Mais Otis est pressé. Il décide donc de récupérer son oeuvre (tant pis pour son ami) et d’en accélèrer le tempo. Il ne lui manque plus que les paroles. Or, Otis, de retour chez lui après une tournée est en froid avec sa femme. Ayant une conversation à cœur ouvert avec son ami Al Jackson Jr, un batteur, ils concluent que leurs épouses acceptent les avantages matériels de leur profession mais pas ses inconvénients. L’idée est trouvée : Respect ! Respect pour celui qui ramène l’argent dans le foyer.

Ce que tu veux, chérie, tu l’as
et ce dont tu as besoin, tu l’as
Tout ce que je demande
C’est un peu de respect quand je rentre à la maison…

En 1967, on propose à Aretha Franklin de reprendre Respect. Mais pas question pour la chanteuse de 25 ans d’etre soumise. Sa version devient celle d’une femme sûre d’elle, qui sait détenir tout ce que dont a besoin son homme. Elle ne lui cause aucun tort et exige son « respect ».

Enregistré en février 1967, dans les studios d’Atlantic Records à New York, un saxophone ajouté pour différencier de l’original, c’est un succès planétaire. Les propos d’Aretha portent plus que les soucis domestiques d’Otis en pleine lutte pour les droits civiques.

Ce que tu veux
Chéri, je l’ai
Ce dont tu as besoin, je l’ai…

Tout ce que je demande
C’est un peu de respect quand tu rentres à la maison…

Mais c’est le refrain  » Sock it to me « , terme atégorique au sens équivoque « montre moi ce dont tu es capable » ou  » Suck it »  » suce la » qui en fera un triomphe bien qu’Aretha se soit toujours défendue de toute allusion graveleuse. Et le R.E.S.P.E.C.T epellé lettre par lettre n’est plus demandé mais réclamé et imperatif par la puissance de l’interprétation de la Queen of Soul.

« C’est une chanson écrite par Otis Redding, considéré comme l’un des plus emblématiques soul men de tous les temps » déclare Reiland Rabaka, professeur d’études africaines, afro-américaines et caribéennes à l’université de Colorado « mais Aretha y a réinjecté sa sensibilité fémine. »

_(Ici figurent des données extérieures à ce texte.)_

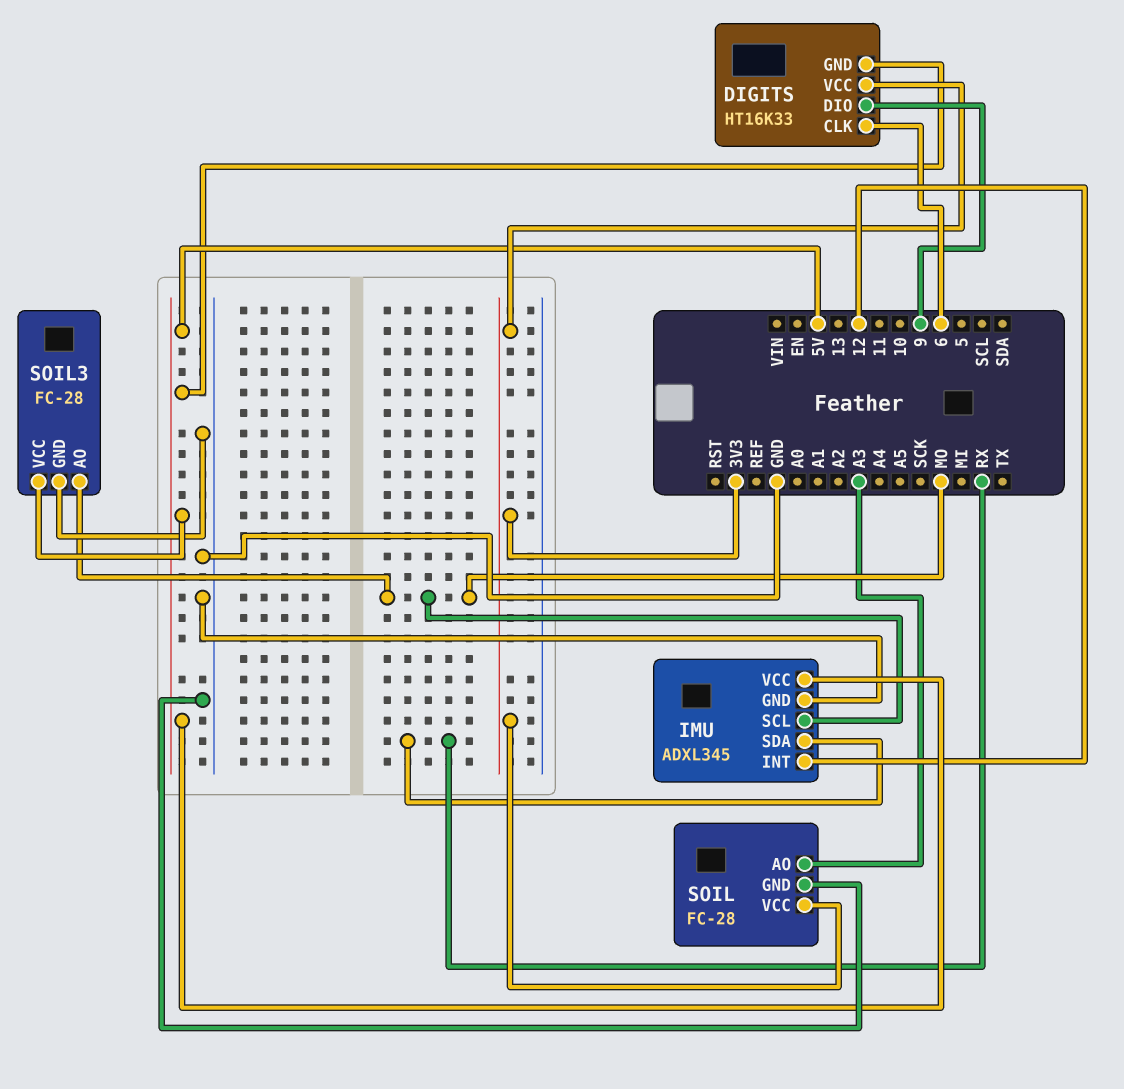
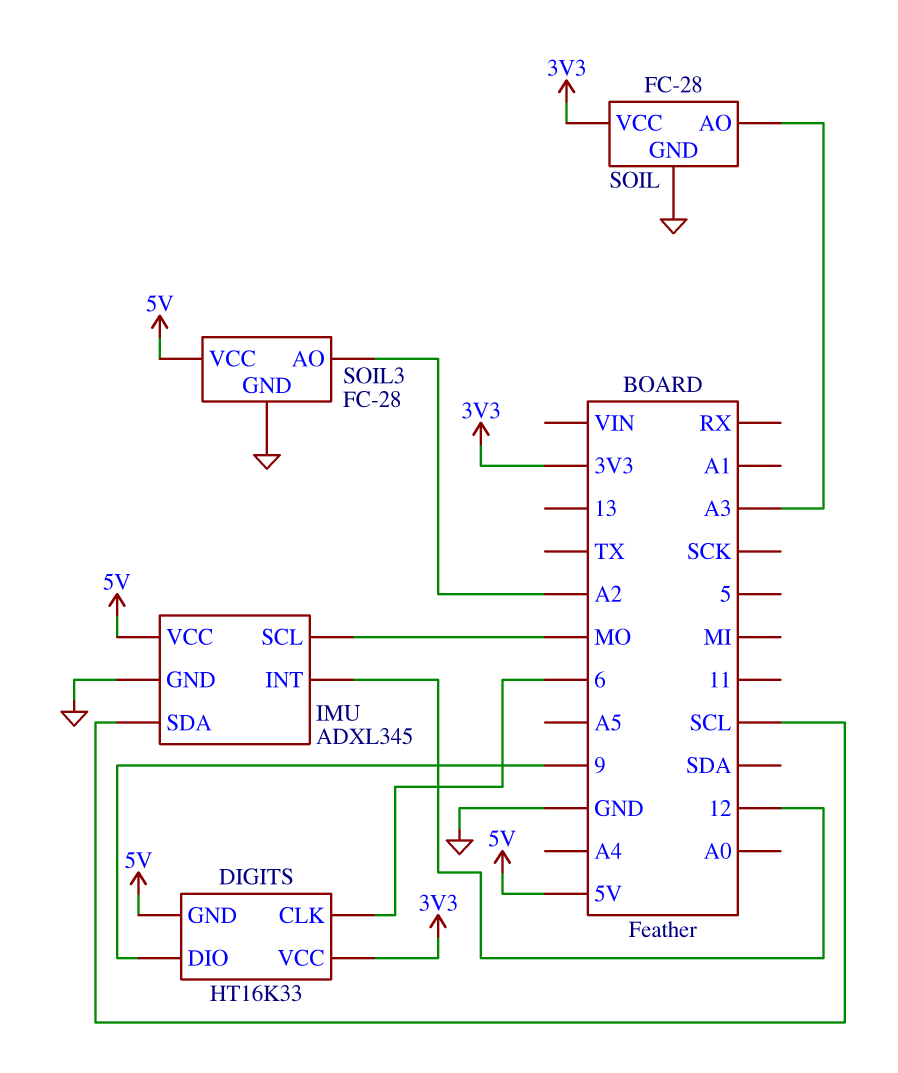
IMU pin SDA: RX -> SCL
SOIL3 pin AO: MO -> A2

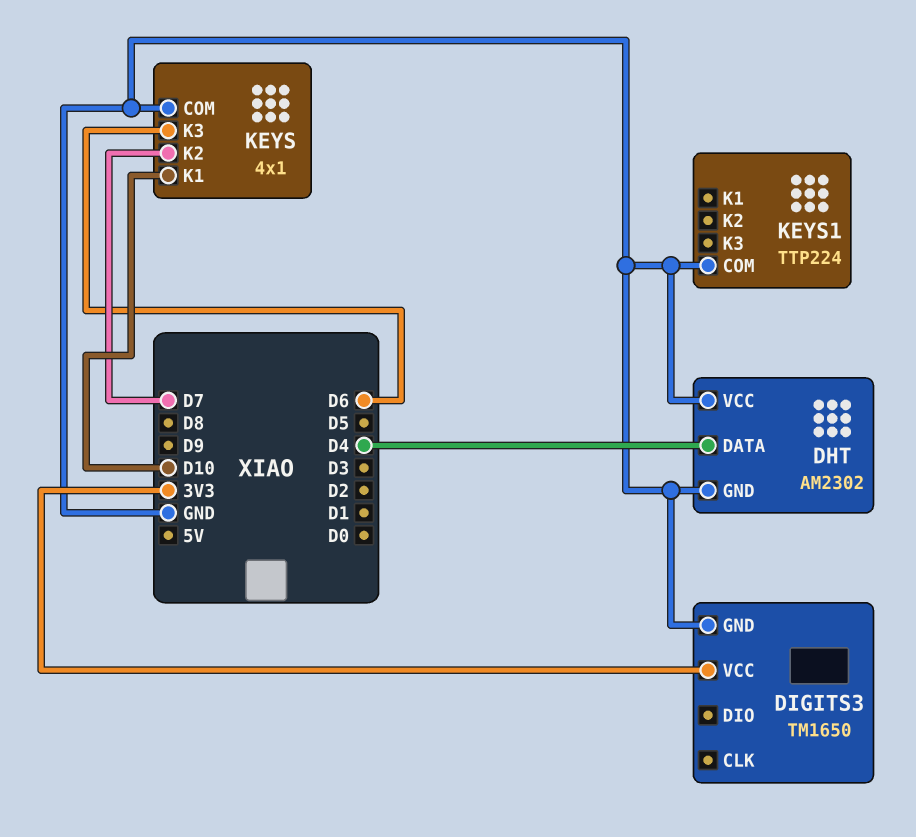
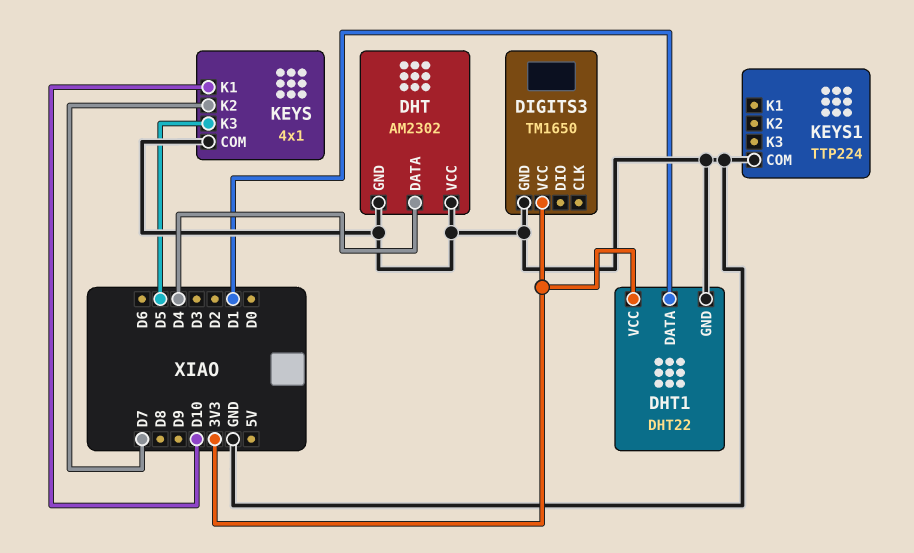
DHT1: none -> DHT22
DHT1 pin DATA: none -> D1
DHT1 pin GND: none -> GND
DHT1 pin VCC: none -> 3V3
KEYS pin K3: D6 -> D5

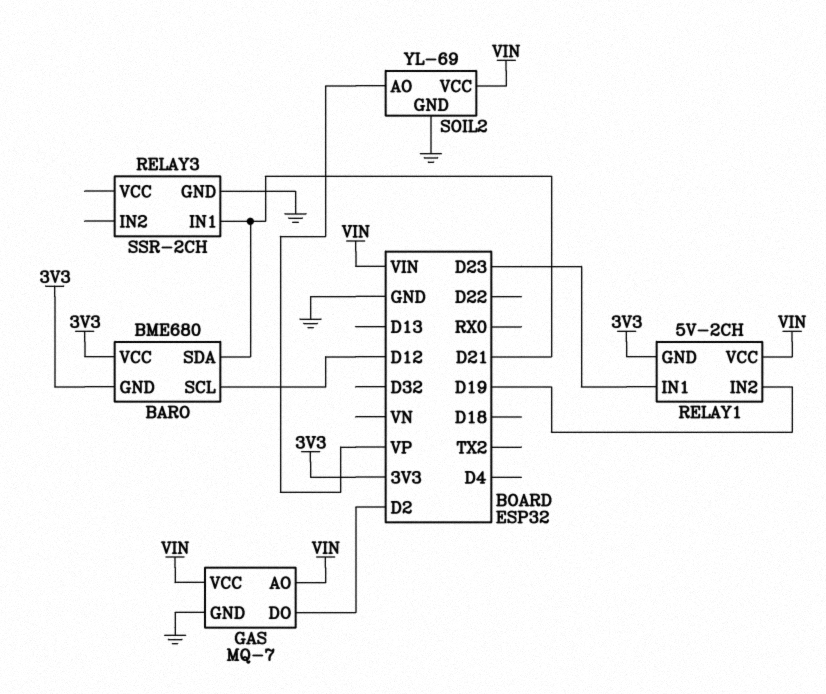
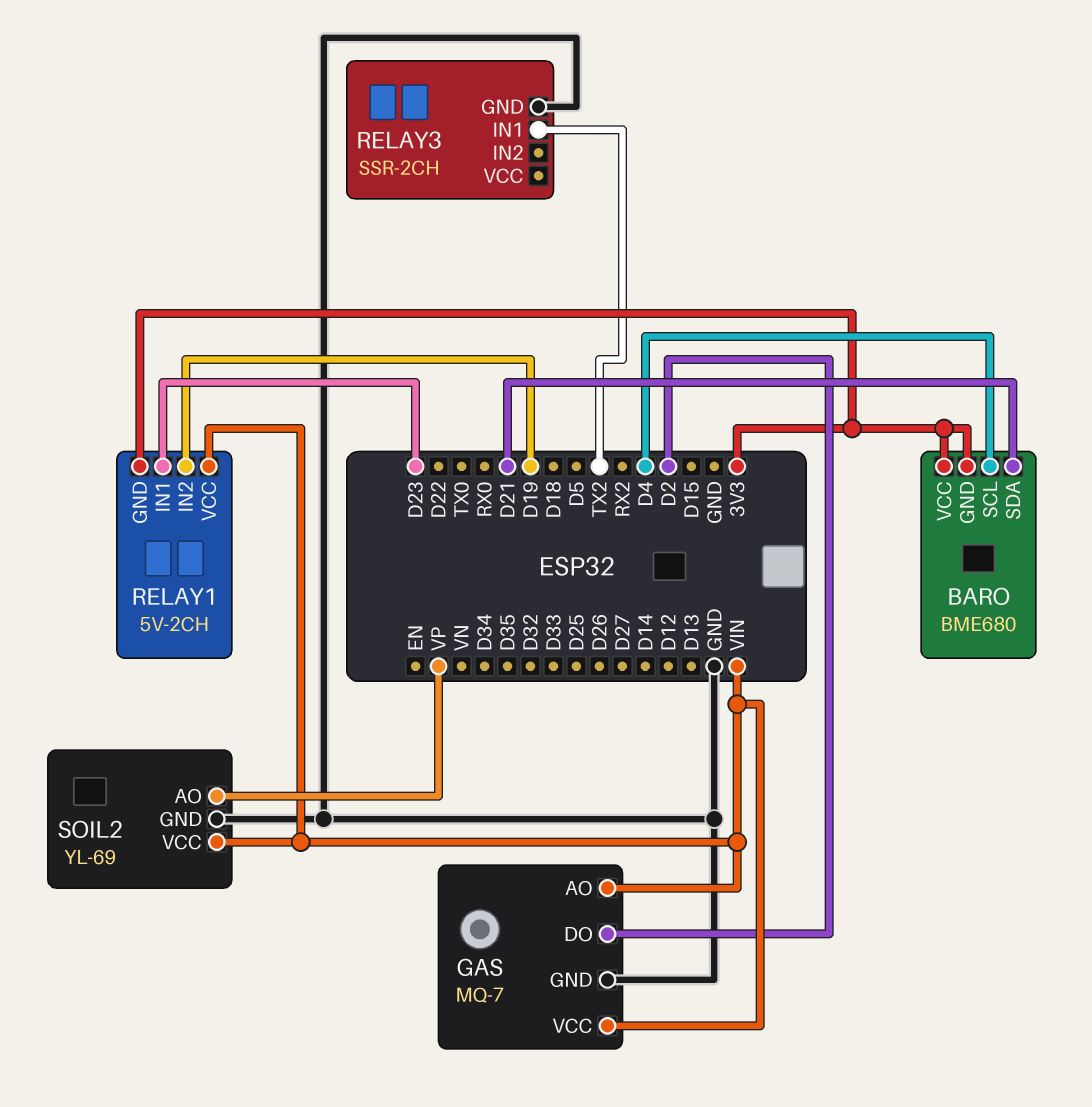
BARO pin SCL: D12 -> D4
RELAY3 pin IN1: D21 -> TX2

Aretha Franklin, devenue une icône de la cause feminine, a chanté aux obsèques de Martin Luther King en avril 1968 et interprété une version gospel de l’hymne américain lors de l’investiture de Barack Obama en 2009. « Tout le monde veut le respect, tout le monde a besoin de respect. Les plus jeunes comme les plus âgés, les hommes, les femmes (…) et nous voulons tous être valorisés » expliquait-elle.

Un concert sera donné jeudi soir en son souvenir, avant les obsèques vendredi, auxquelles assisteront Steevie Wonder, Bill Clinton, Ariana Grande et tant d’anonymes dans sa ville de Detroit.